4.3. Role of Diffusion

One central aspect of combustion is the possibility for the reaction to occur under diffusion regimes [13,14,30,31]. As for all solid–gas reactions, the gaseous reactant has to reach the solid surface by passing through a boundary layer, by diffusion. A competition between the gaseous reactant feeding the surface by diffusion and its consumption by the surface reaction takes place during the reaction. If feeding the reactant is faster than consuming it, then the reaction lays in what is called the kinetic regime. Otherwise the reaction lays in one of the diffusive regimes as described by Walker and coworkers in reference [13]. The reaction selectivity discussed in this paper only stands if the reaction is in the kinetic regime. This may very well explain the success of Park and coworkers in the high yield purification of MWCNTs by combustion inside a rotating furnace [29]. In fact, stirring the material during the combustion reduces the diffusion limitations versus an immobile powder. While it has been shown over and over that the carbon combustion can easily suffer diffusional limitation [14], the use of “low” temperature, i.e., temperature close to the ignition temperature, favors the kinetic regime [13,31]. In the CRTA program, the temperature at which the apparatus will stabilize first (first isothermal step), depends on the choice of the criterion for the weight-loss rate. This criterion should consequently be selected to allow the reaction to be slow enough compared to the oxidant feeding, in order for the reaction to occur in the kinetic regime.
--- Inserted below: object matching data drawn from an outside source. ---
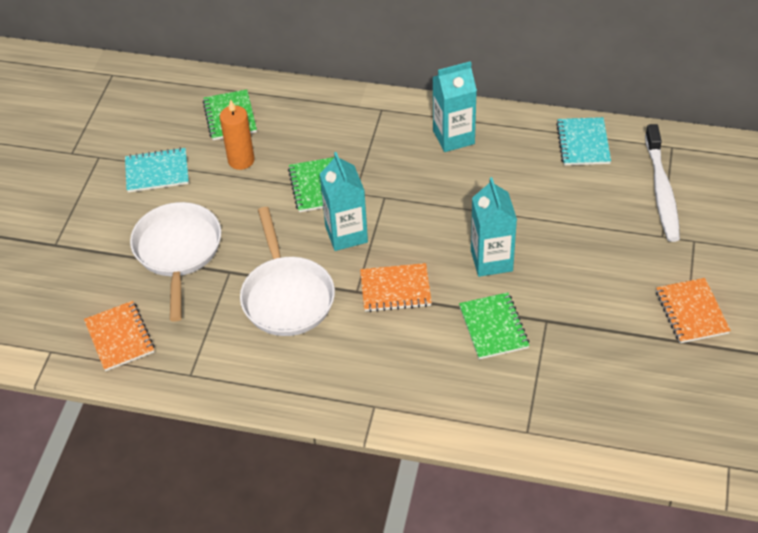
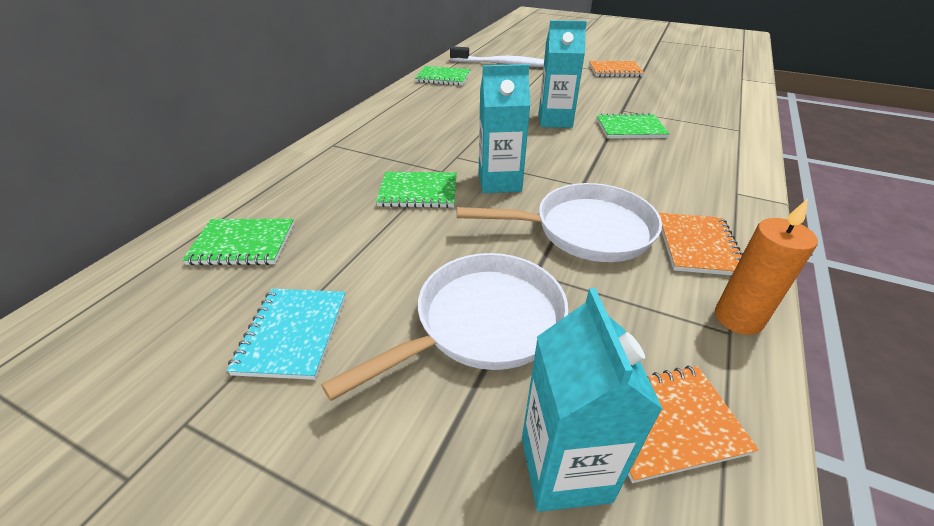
camera: 80 degrees left, 10 degrees down
(178, 251) = (482, 323): white pan -> white pan turned 135 degrees clockwise
(241, 160) = (334, 243): orange candle -> orange candle (738, 318)
(395, 289) = (582, 165): orange notebook -> orange notebook (698, 246)
(453, 137) = (400, 118): turquoise carton -> turquoise carton (565, 469)
(583, 143) = (443, 78): turquoise notebook -> green notebook

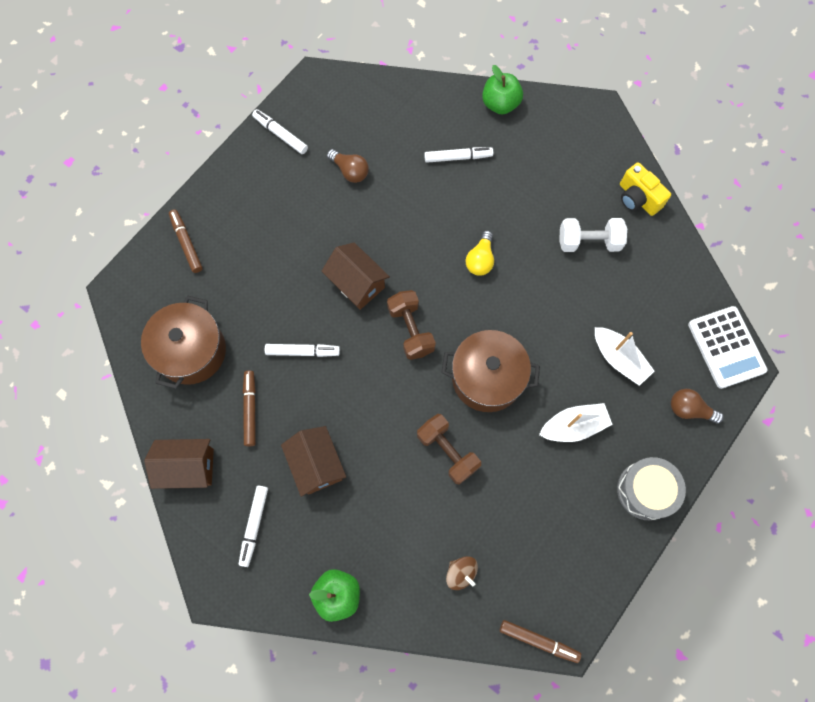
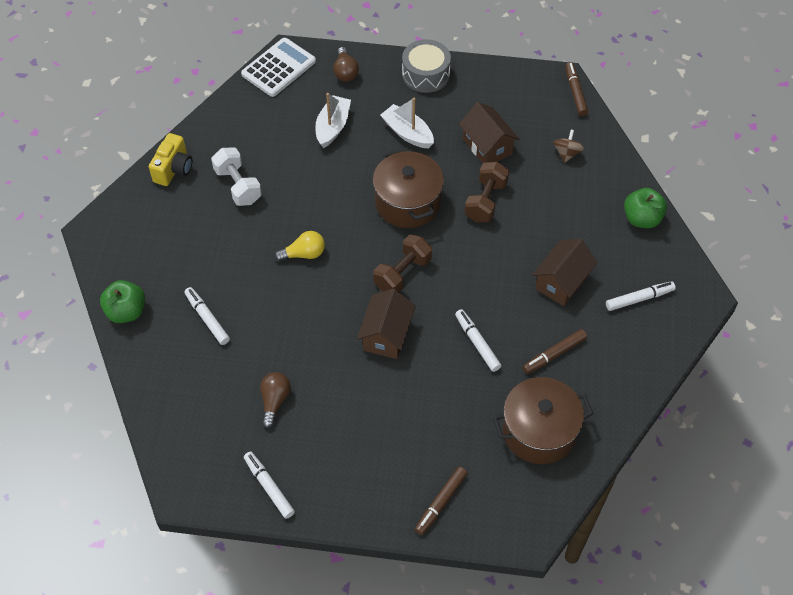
camera: 120 degrees left, 15 degrees down
(188, 467) = (634, 372): brown house -> brown house (487, 146)
(280, 135) = (269, 487): white marker -> white marker turned 135 degrees clockwise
Finally, the use of the CRTA program in equipment allowing the homogenization of the powder by stirring the powder during the measurement could probably allow reaching a higher selectivity for the carbon combustion, e.g., to dissociate between different kinds of impurities or even CNTs with different diameters.

5. Conclusions

The CRTA, an uncommon TGA program in which the material weight loss controls the temperature of the machine, was successfully employed to determine the good parameters for arc-discharged MWCNTs purification. Thanks to a good selection of the temperature which also avoided diffusion limitations, combustion was selectively performed on the curved part of the carbon materials, as far as possible. This allowed collection of about 100% of the starting MWCNTs (initially present at ~30%), mostly opened at their end and in a highly pure fraction. Beyond the purification of arc-discharge MWCNTs, the use of the CRTA program may prove very valuable for the purification of any kind of carbon material including those yet to be discovered. While here the method was demonstrated in the absence of a catalyst, the same strategy could also be successful in principle in the presence of a catalyst, which is the case of raw single-wall carbon nanotubes, although this would merit further investigations.